Поезд, на котором он ехал из Франценсбада, сломался, и он едва не опоздал на собственный литературный вечер. Остановившись у матери в ее двухкомнатной квартире, он играл с ней в карты и разговаривал ночи напролет. 23 июня, пробыв в Праге пять дней, он навсегда простился с матерью и отправился к Вере в Мариенбад, куда она приехала встречать Анну Фейгину, благополучно вырвавшуюся наконец из Германии32.

На следующей неделе, в Мариенбаде на вилле «Буш», он написал «Облако, озеро, башня» — рассказ-притчу, который не без основания имеет вполне конкретные время и место действия — Германия, год 1936–193733. Впечатлительный русский эмигрант выигрывает на благотворительном балу увеселительную поездку. На обратном пути в Берлин его спутники, здоровяки немцы, которых он раздражает уже тем только, что на них не похож, бьют и мучают его.
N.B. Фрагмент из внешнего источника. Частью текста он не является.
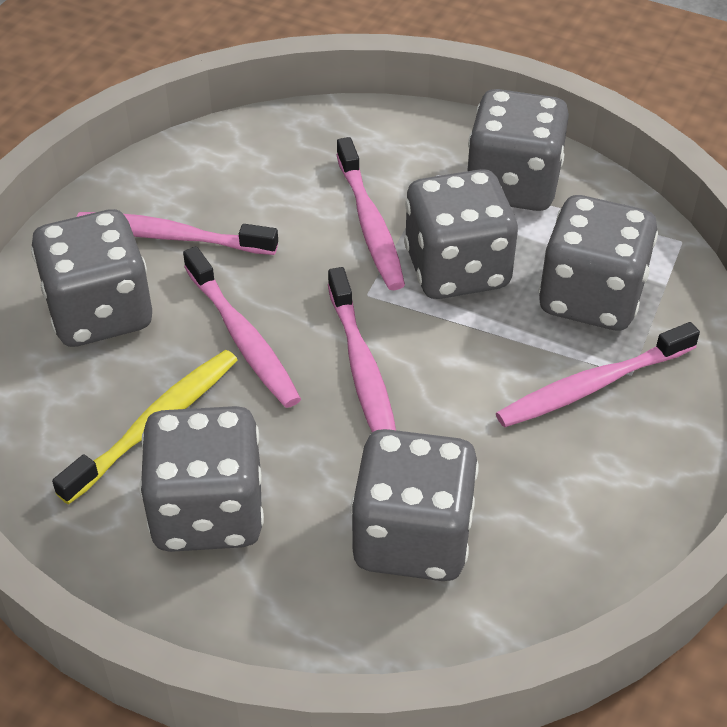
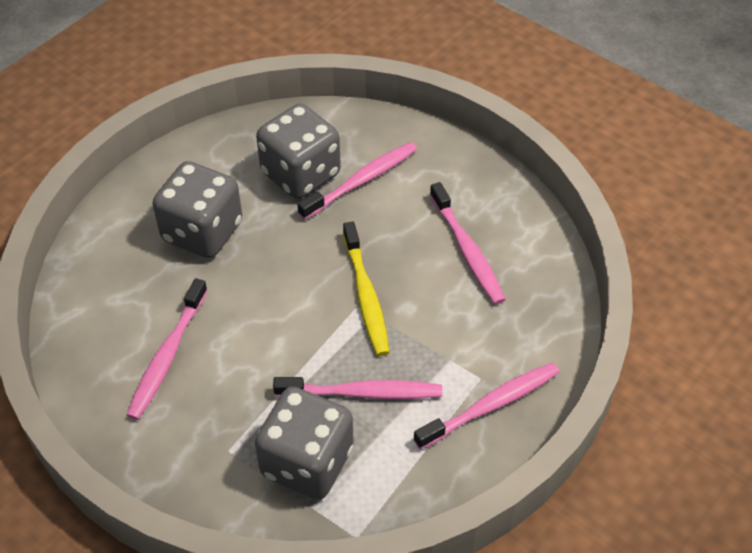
grey dice: 6 -> 3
«Через радость — к силе»; как исследование всемирной пошлости; как конфликт между стремлением к индивидуальному счастью и жестокостью навязывания собственного представления о счастье другим; как восхищение миром, созданным для счастья; как скорбь по миру, осужденному историей на страдания. «Облако, озеро, башня» находится на полпути между «Приглашением на казнь» (именно так герой рассказа называет свое путешествие) и более поздним романом «Под знаком незаконнорожденных». Кругу, герою этого романа, страдающему от пыток, которым подвергается его сын, облегчение приносит лишь приходящее в безумии осознание того, что сын его — только один из персонажей некоего романа. В «Облаке, озере, башне» неожиданный авторский голос называет протагониста «один из моих представителей» и заканчивает рассказ так:

По возвращении в Берлин он побывал у меня. Очень изменился. Тихо сел, положив на колени руки. Рассказывал, повторял без конца, что принужден отказаться от должности, умолял отпустить, говорил, что больше не может, что сил больше нет быть человеком. Я его отпустил, разумеется34.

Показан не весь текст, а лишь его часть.